Sì, anzi, è consigliato. La raccolta dei dati ESG richiede tempo, coordinamento e un cambio culturale interno. Iniziare in anticipo ti permette di costruire una base solida, testare strumenti e metodi, formare le persone coinvolte.
Anche le piccole e medie imprese che oggi non rientrano direttamente nel campo di applicazione della CSRD possono trarne vantaggio, ad esempio per partecipare a bandi, attrarre investitori o rispondere a richieste dei clienti più strutturati.
I dati ESG vanno validati o certificati da qualcuno prima di essere inseriti nel report CSRD?
Sì, devono essere verificabili e, in molti casi, anche soggetti a verifica da parte di un revisore indipendente. La CSRD introduce l’obbligo di assurance limitata, cioè una revisione esterna che ne attesti l’affidabilità.
Questo significa che i dati devono essere raccolti in modo coerente, tracciabile, con fonti chiare e metodologie definite. Per questo è fondamentale utilizzare strumenti strutturati (come Uyolo) che aiutino a garantire qualità, tracciabilità e coerenza del dato fin dall’inizio.
La raccolta dati ESG come leva per migliorare
Nel nuovo panorama europeo, sapere come si raccolgono i dati ESG è un imperativo per tutte le aziende che vogliono affrontare con consapevolezza il proprio percorso verso la conformità.

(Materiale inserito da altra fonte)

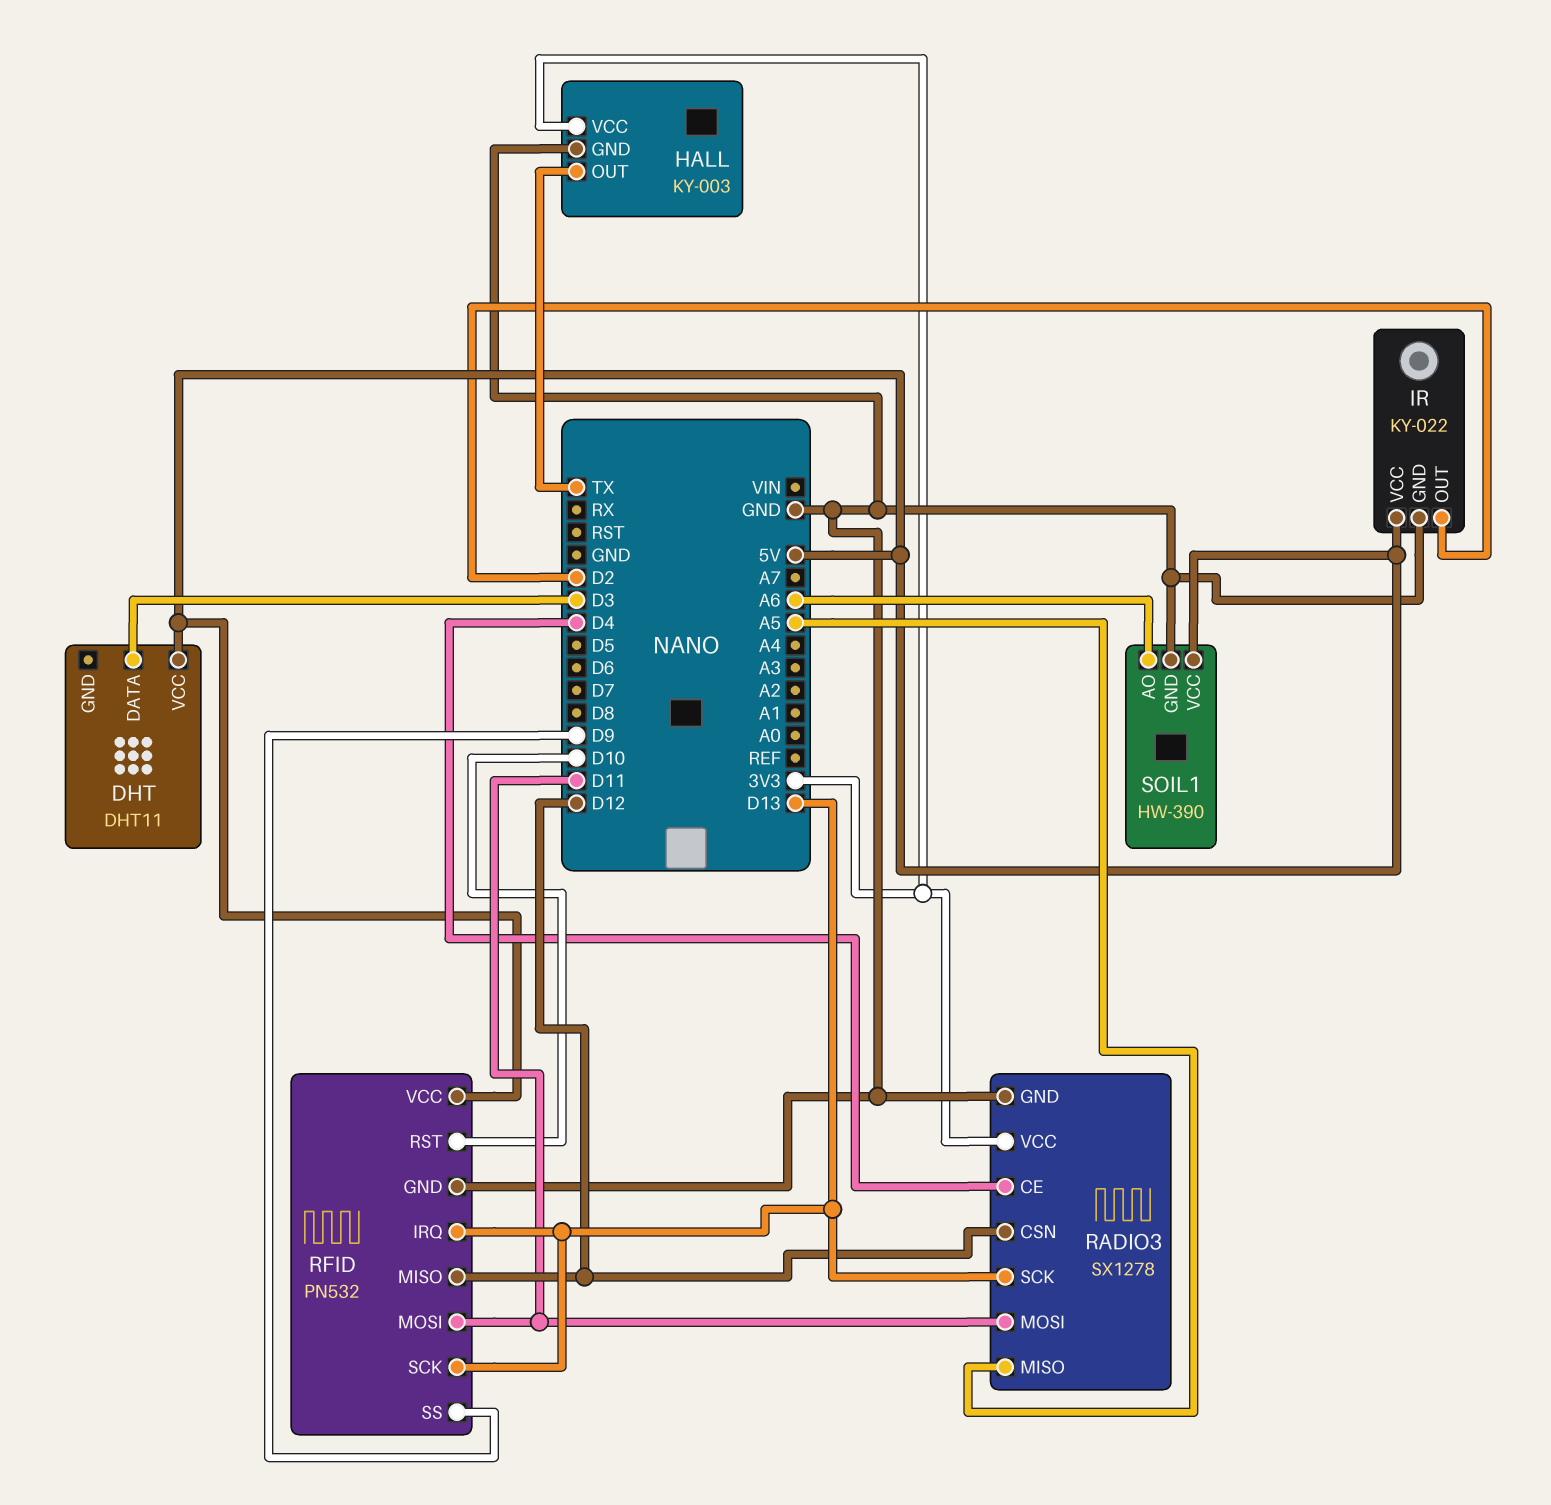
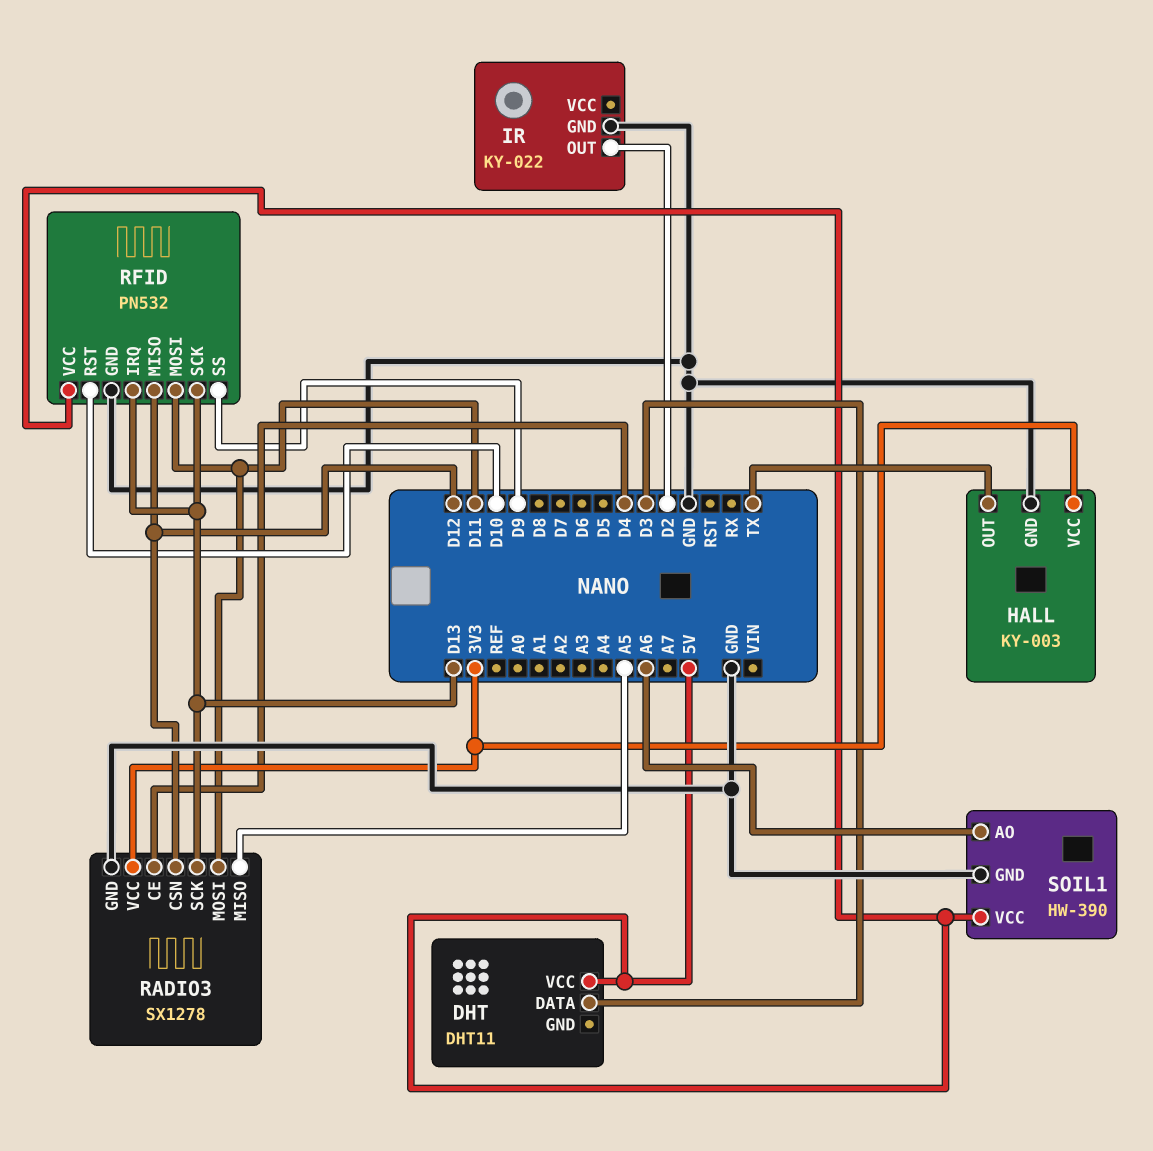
IR pin VCC: 5V -> none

La rendicontazione ESG (o ESG reporting) è un processo strategico che tocca la responsabilità sociale, la valutazione delle prestazioni, il posizionamento sul mercato e, in molti casi, l’accesso a investimenti, bandi e opportunità di crescita.

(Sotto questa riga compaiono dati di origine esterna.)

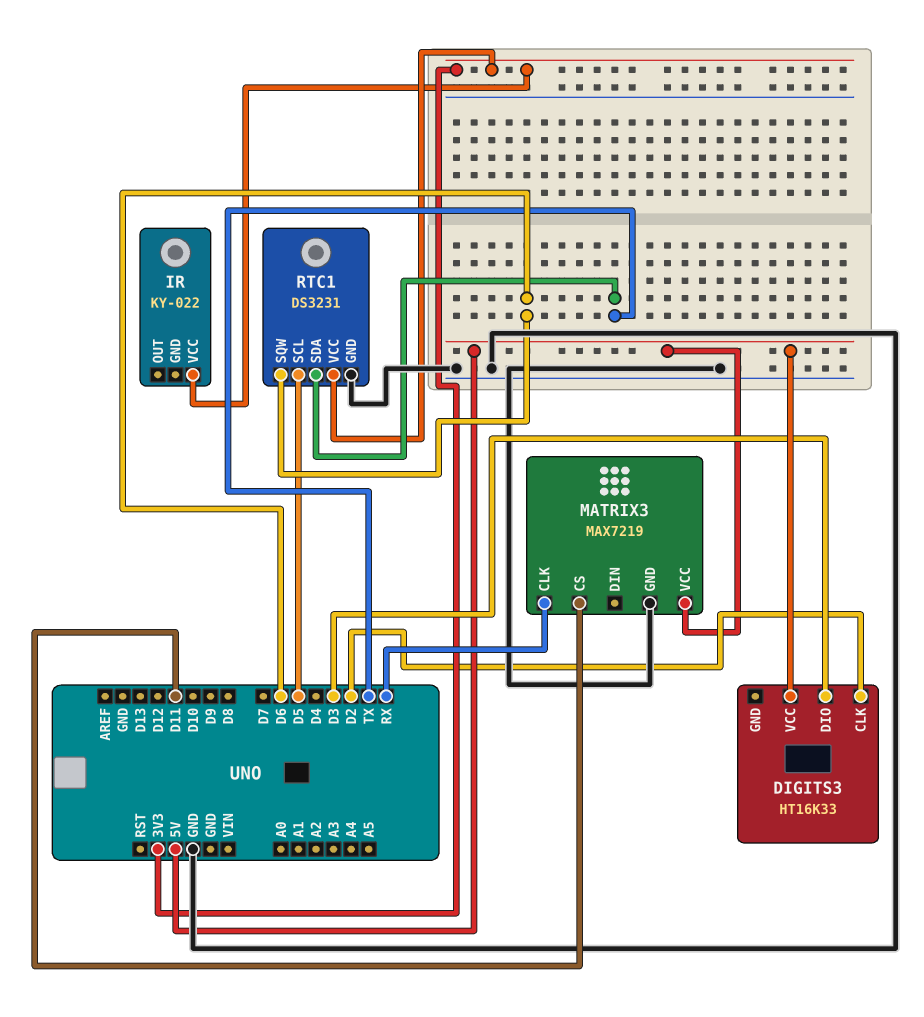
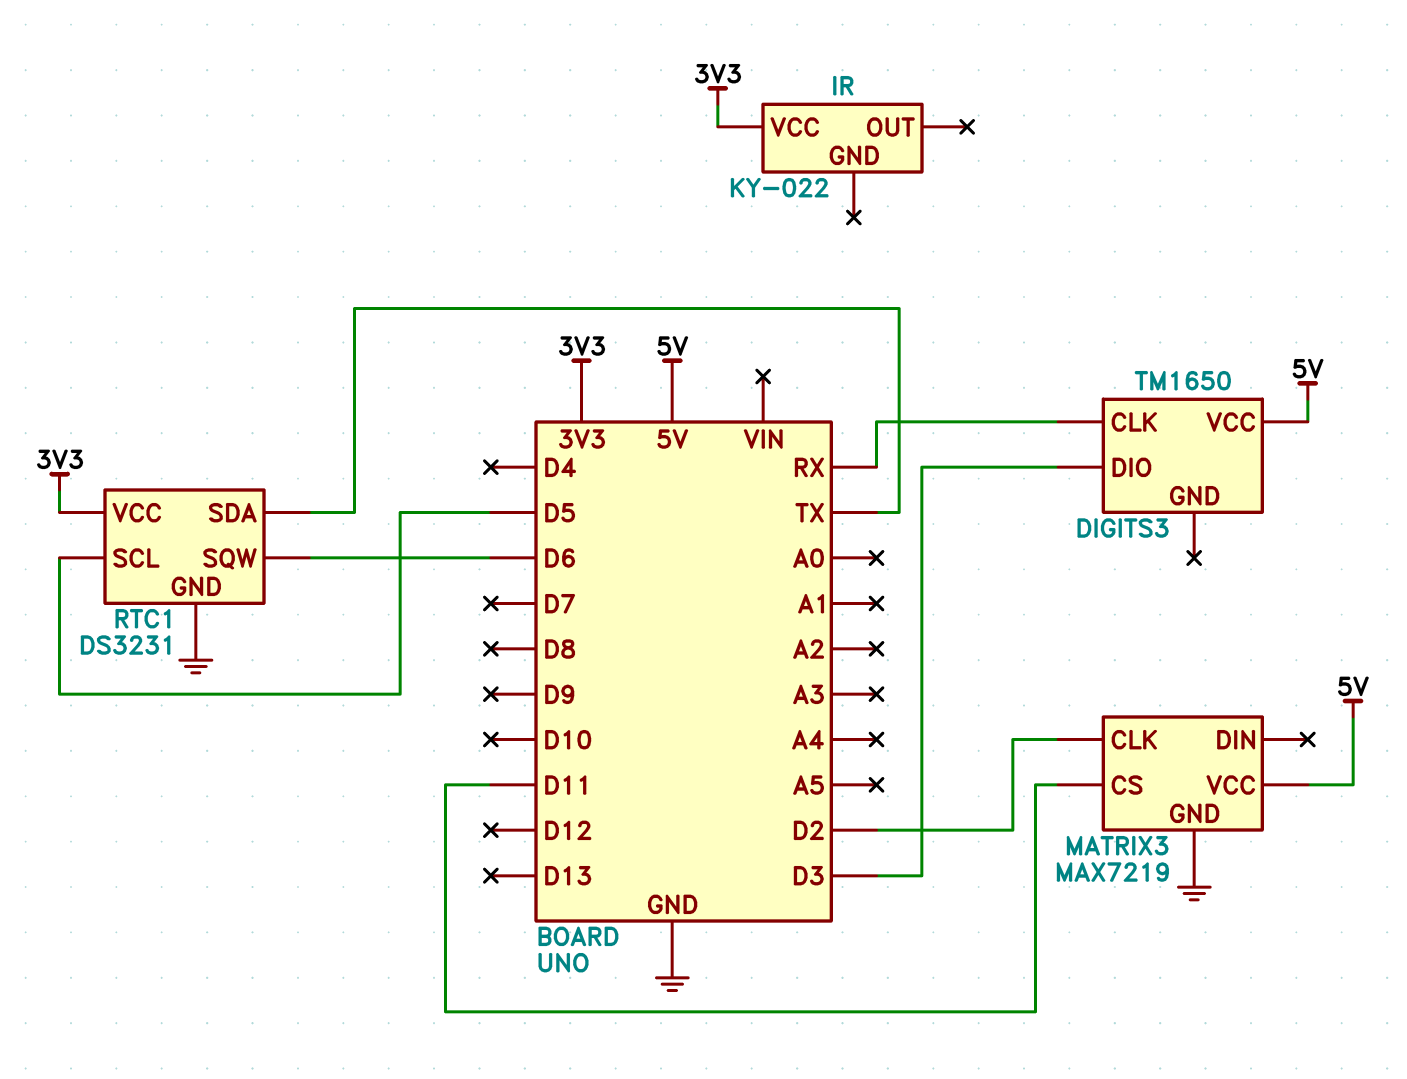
DIGITS3: HT16K33 -> TM1650
DIGITS3 pin CLK: D2 -> RX
MATRIX3 pin CLK: RX -> D2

Redigere un report ESG efficace significa raccontare l’impegno dell’azienda in modo coerente con le nuove normative, mostrando non solo buone intenzioni ma dati concreti. Un buon reporting ESG è oggi un punto di riferimento fondamentale anche per il rating, il rapporto con gli stakeholder e la lettura trasparente dei propri risultati nel tempo.
In questo contesto, la creazione di un sistema efficace di valutazione dei dati, la scelta delle giuste strategie e l’adozione di tecnologie adeguate sono elementi centrali. Serve un approccio strutturato, una buona dose di formazione interna, e soprattutto una visione di lungo periodo che veda nella compliance non un limite, ma un'opportunità di sviluppo e competitività.
Raccogliere dati affidabili può sembrare complesso, ma esistono soluzioni in grado di semplificare ogni fase, dalla raccolta alla rendicontazione, anche in aziende che partono da zero o hanno risorse limitate.